Dr. McCoy

Angenehm, Generation Y

  • Mittwoch, 24. Mai 2017

Da hab ich mir dann doch die Augen, oder besser vor allem die Ohren, gerieben. Die Bundesärztekammer hatte im Vorfeld des Deutschen Ärztetages eingeladen. Zum "Dialog mit jungen Ärztinnen und Ärzten". Thema: "Kommunikation in Zeiten der Digitalisierung im Gesundheitswesen."  

Und da gab es einiges zu hören von den Digital Natives, Geburtsjahrgänge ab 1985 aufwärts. Einiges was mir geeignet schien, von den nicht wenigen Angehörigen der älteren Generation im Saal vielleicht sogar als Kritik an den E-Health Debatten der letzten 10 Jahre aufgefasst zu werden. Die jungen Kolleginnen und Kollegen aber ließen sich nicht beirren vom Gestern und vom Vorgestern. Sie forderten im Dialog mit den Altvorderen ganz selbstverständlich und weitgehend unbekümmert all das ein, was Deutsche Ärztetage der Vergangenheit allenfalls mit großer Mühe zur Kenntnis nahmen. Vieles von dem, was man scheinbar am liebsten oft gar nicht wahrhaben wollte, so dass man dann am Ende bestenfalls einfach schwieg. Schwieg zu all dem, was um einen herum doch ganz unübersehbar passierte. Aber es hätte ja schließlich einer meinen können, man sei dafür.  

Gar nicht geschwiegen haben indes die jungen Ärztinnen und Ärzte! 
Sektorübergreifende elektronische Patientenakte? Hallo?! Natürlich, was denn sonst! Es kann doch nicht sein, dass wir in der Klinik auf nix Zugriff haben und die gesamte Diagnostik immer nochmal machen. Fernbehandlungsverbot? Brauchen wir nicht mehr, schließlich haben wir doch auch sonst ärztliche Therapiefreiheit. Und ein Teil der persönlichen Kontakte ließe sich mit Sicherheit durch das Telefon vollständig ersetzen. Zum Nutzen von Arzt und Patient. 

Was stört? Das was immer schon stört: Grottige Usability allem voran, Uralt-Technik und 1.000 verschiedene Systeme im Krankenhaus. Keine Schnittstellen, Copy-und-Paste oder am besten nachts um drei dann noch die eigene Handschrift abtippen. Weil es keine Tablets gibt. Ein junger Kollege, dem die digitalen Inseln ein Dorn im Auge sind, zitiert sogar Gorbatschow und betont, dass Angst vor Neuerungen kein guter Ratgeber und stattdessen mehr Mut gefragt sei. 

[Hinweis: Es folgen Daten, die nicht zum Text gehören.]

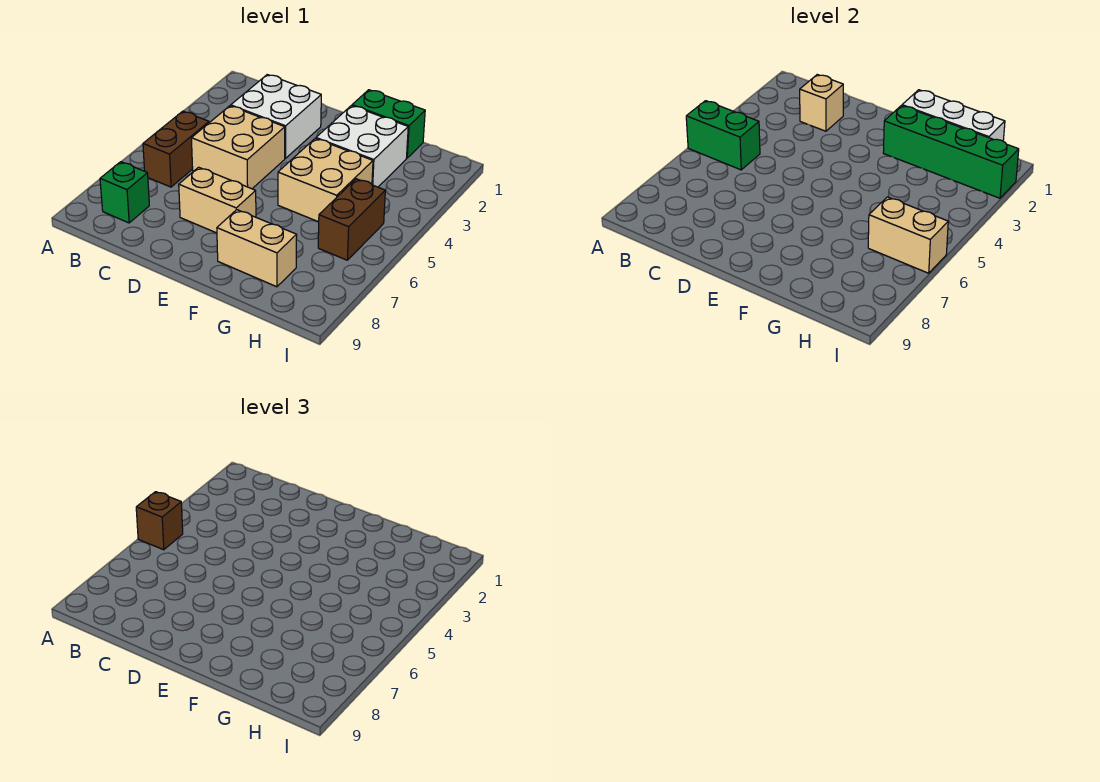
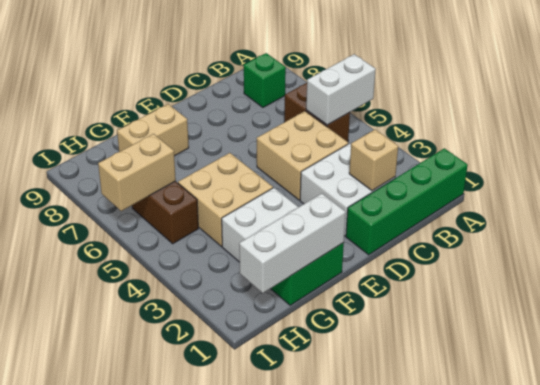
green brick A5:B5 level 2 -> white brick A5:B5 level 2
brown brick A5 level 3 -> none
tan brick D7:E7 level 1 -> none
green brick F2:I2 level 2 -> green brick A1:D1 level 1

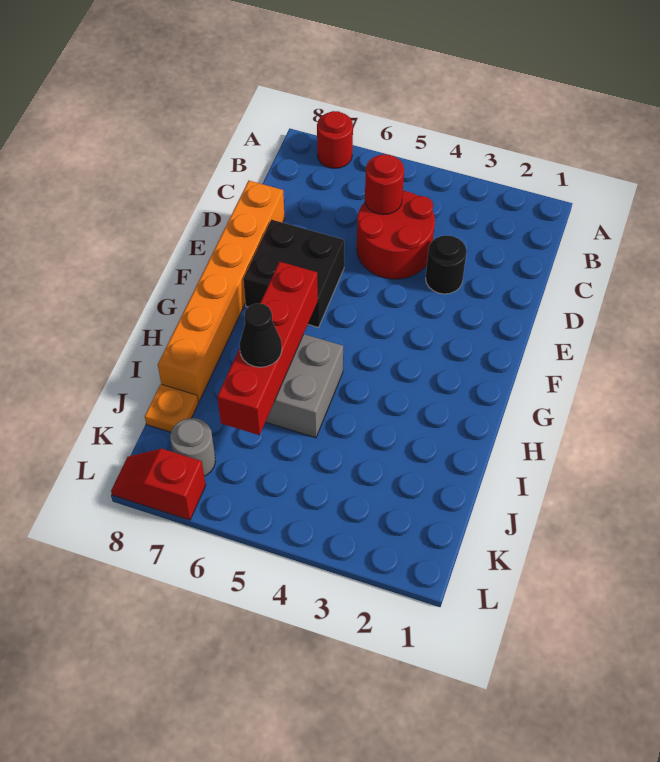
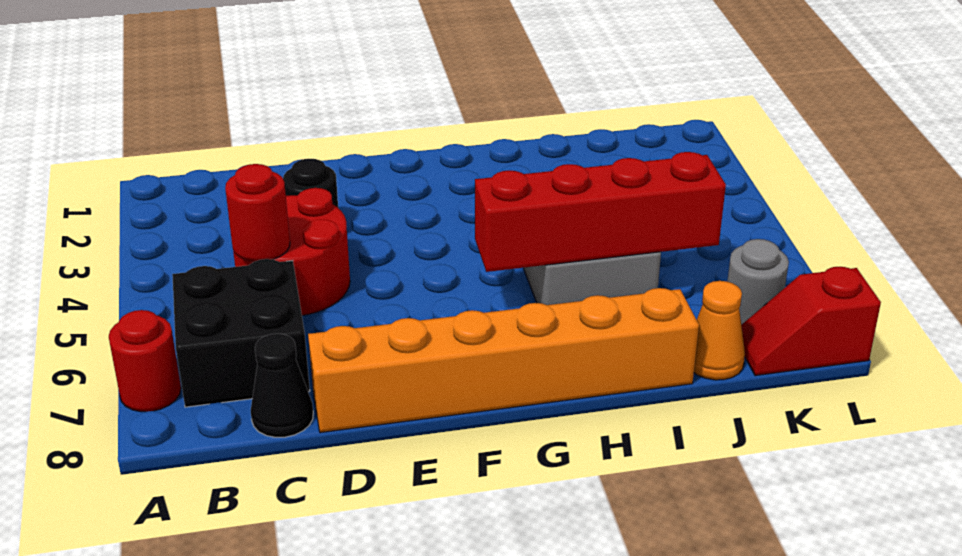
black brick E6:F7 level 1 -> black brick B6:C7 level 1
black cone I6 level 3 -> black cone C8 level 1
orange plate J8 level 1 -> orange cone J8 level 1
red slope L7:L8 level 1 top 7 -> red slope K8:L8 level 1 top L

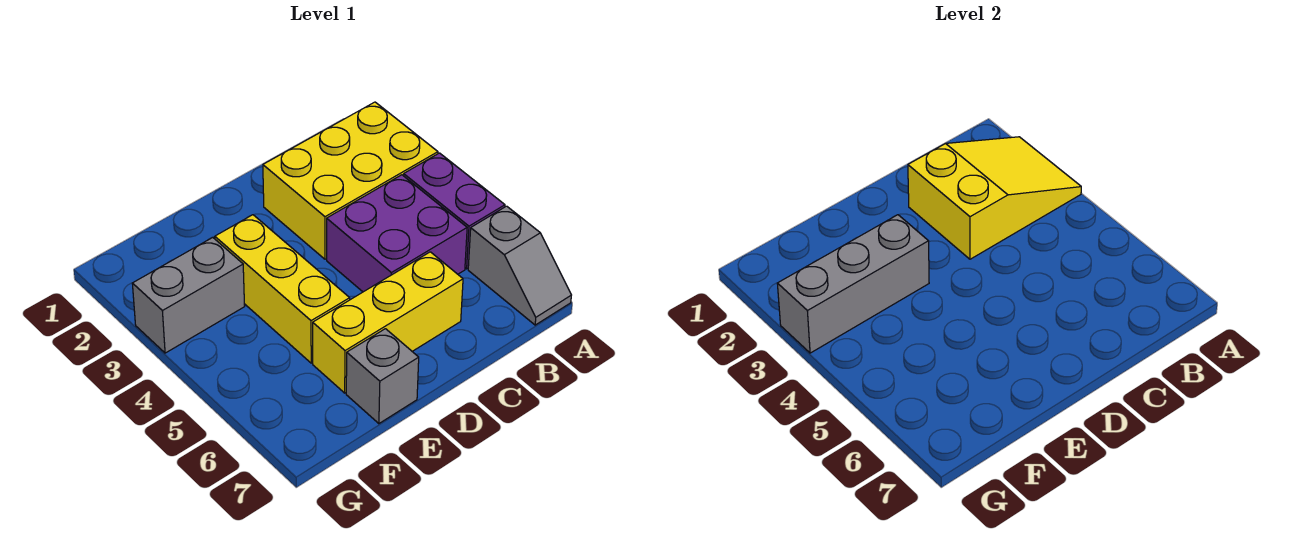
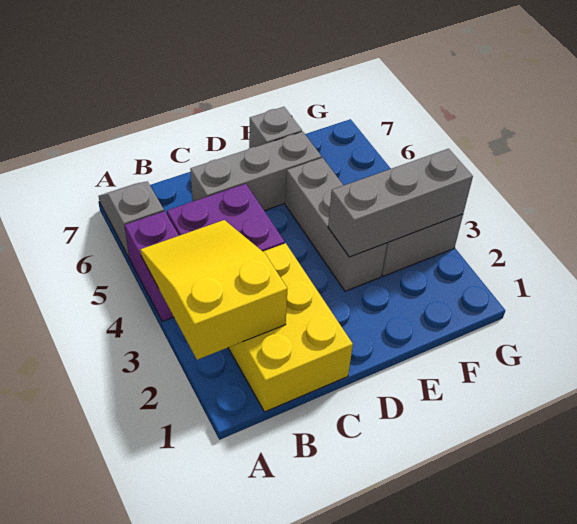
yellow brick A2:C3 level 1 -> yellow brick B1:C3 level 1
yellow slope A2:C3 level 2 top C -> yellow slope A2:B4 level 2 top 2
yellow brick C6:E6 level 1 -> grey brick C6:E6 level 1
yellow brick E3:E5 level 1 -> grey brick E3:E5 level 1

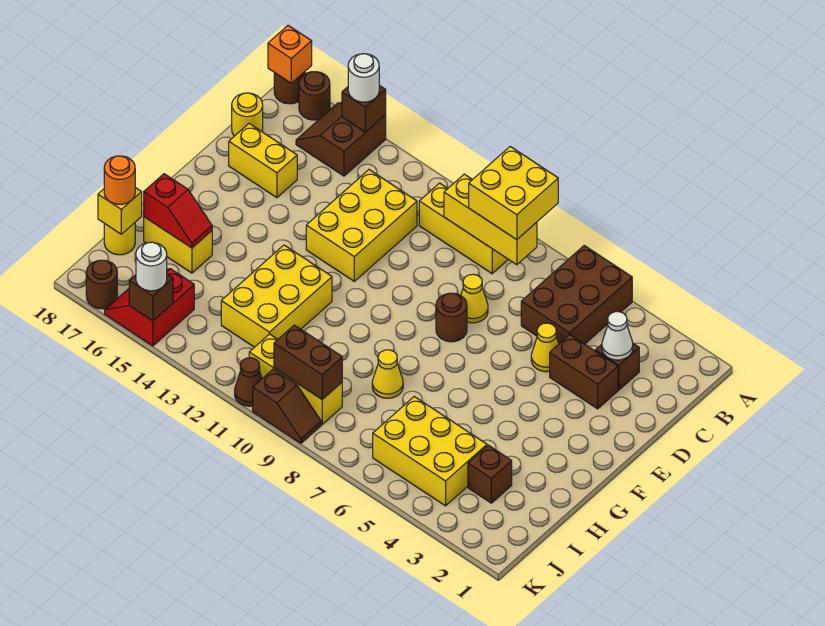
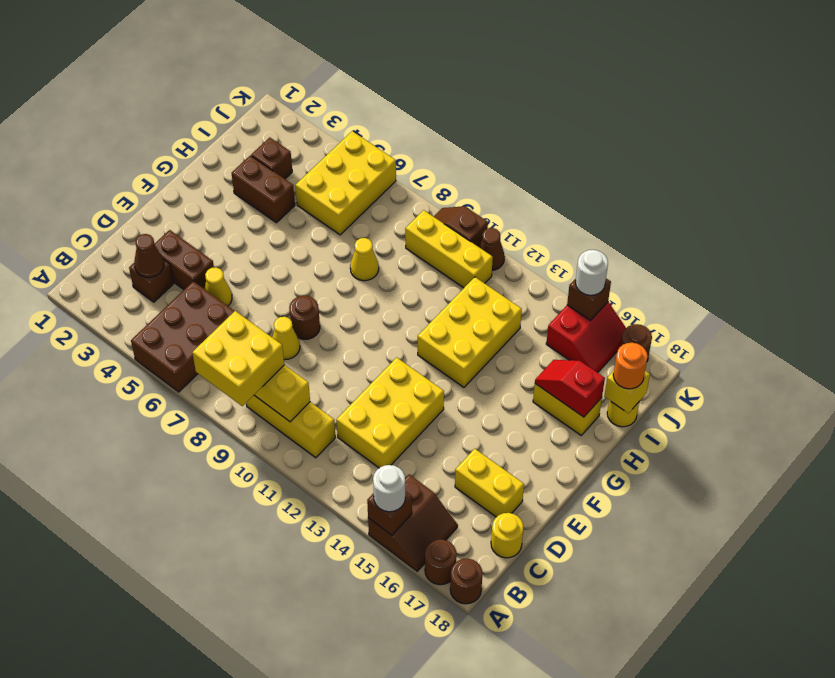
orange brick A18 level 2 -> none
white cone C3 level 2 -> brown cone C3 level 2
yellow brick I4:J6 level 1 -> yellow brick I5:K6 level 1
brown brick J9:J10 level 2 -> brown brick H3:H4 level 1

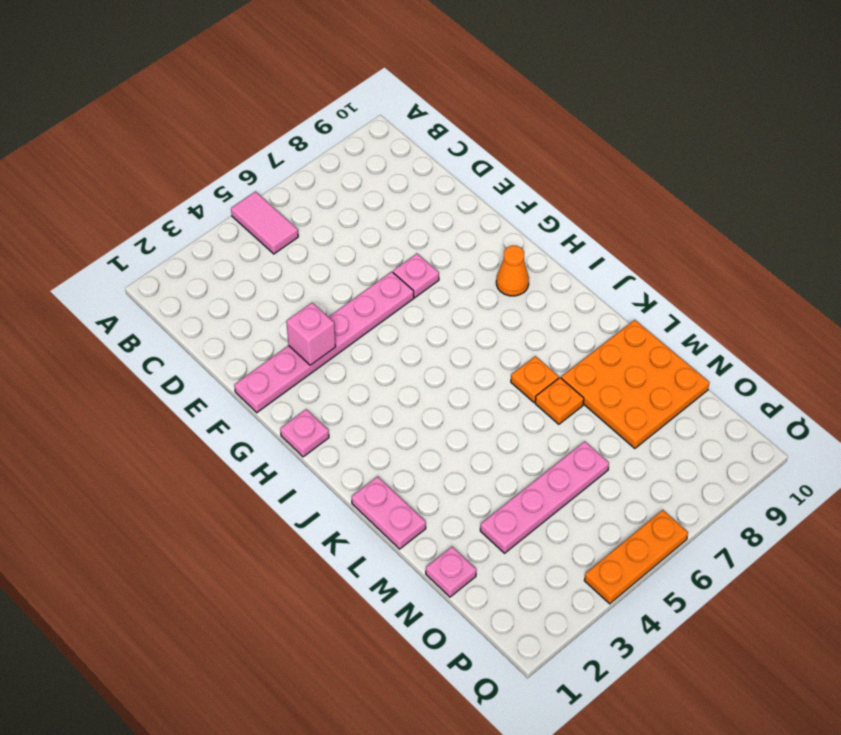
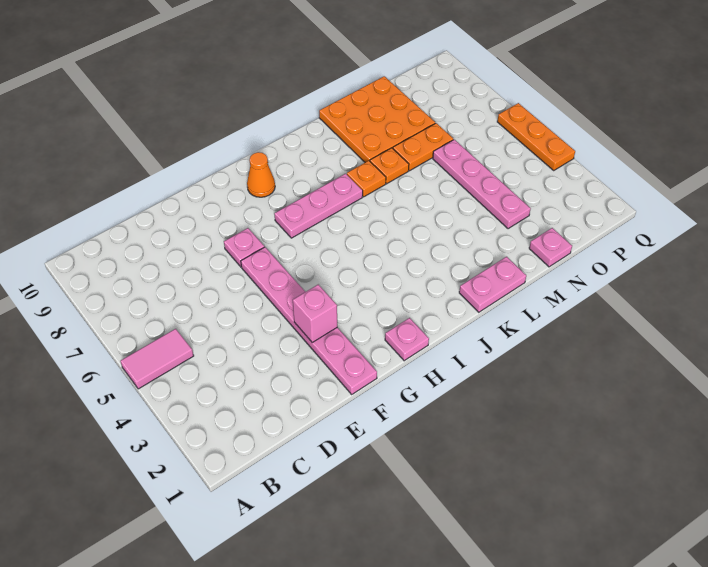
none -> pink plate H7:J7 level 1
none -> orange plate M7:N7 level 1

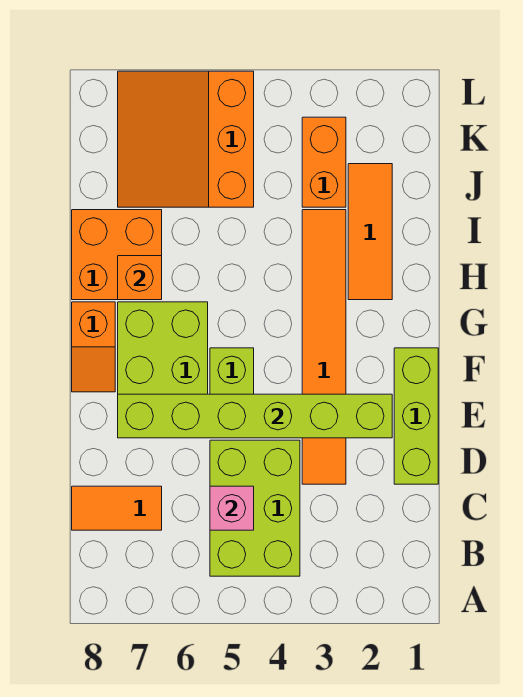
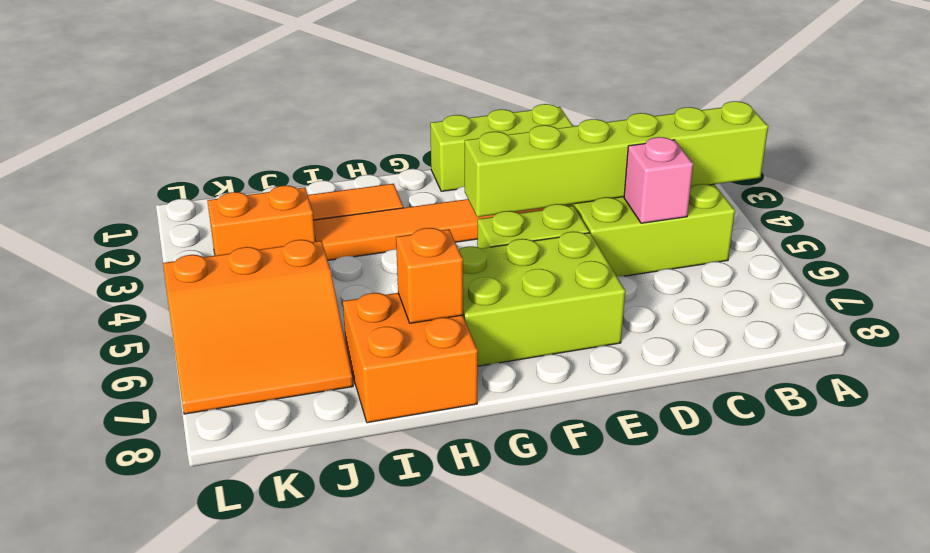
orange tile C7:C8 level 1 -> none
lime brick E2:E7 level 2 -> lime brick A4:F4 level 2
orange slope F8:G8 level 1 top G -> none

Mir wurde ganz warm ums Herz und im Stillen dachte ich bei mir: "Seht Ihr! Sag ich doch. Die wollen das. Die brauchen das! Wir brauchen das!"    

Und dann? Die elektronische Gesundheitskarte, die eGK, die e-Card, der Herrseibeiuns Deutscher Ärztetage seit 2005. Da steht einfach eine junge Kollegin auf, geht ans Mikro und sagt, sie wisse ja, die sei nicht so populär. Aber sie wolle sie trotzdem. Die eGK! Einfach so! Und dann fragt sie noch, warum sie denn mit ihren Möglichkeiten nicht endlich mal da ist, die eGK. Beim bewusstlosen Patienten mit Lithium Intoxikation in der Notaufnahme oder bei der Patientin mit dem Doctor-Hopping, die eigentlich einen Schrank voll Akten dabei haben müsste. Das könne doch nicht sein, dass diese Dinge alle nicht zur Verfügung stehen.  

Am liebsten wäre ich aufgestanden und hätte ihr einen Blumenstrauß gebracht. Ich hatte nur keinen dabei. Wer ahnt denn sowas?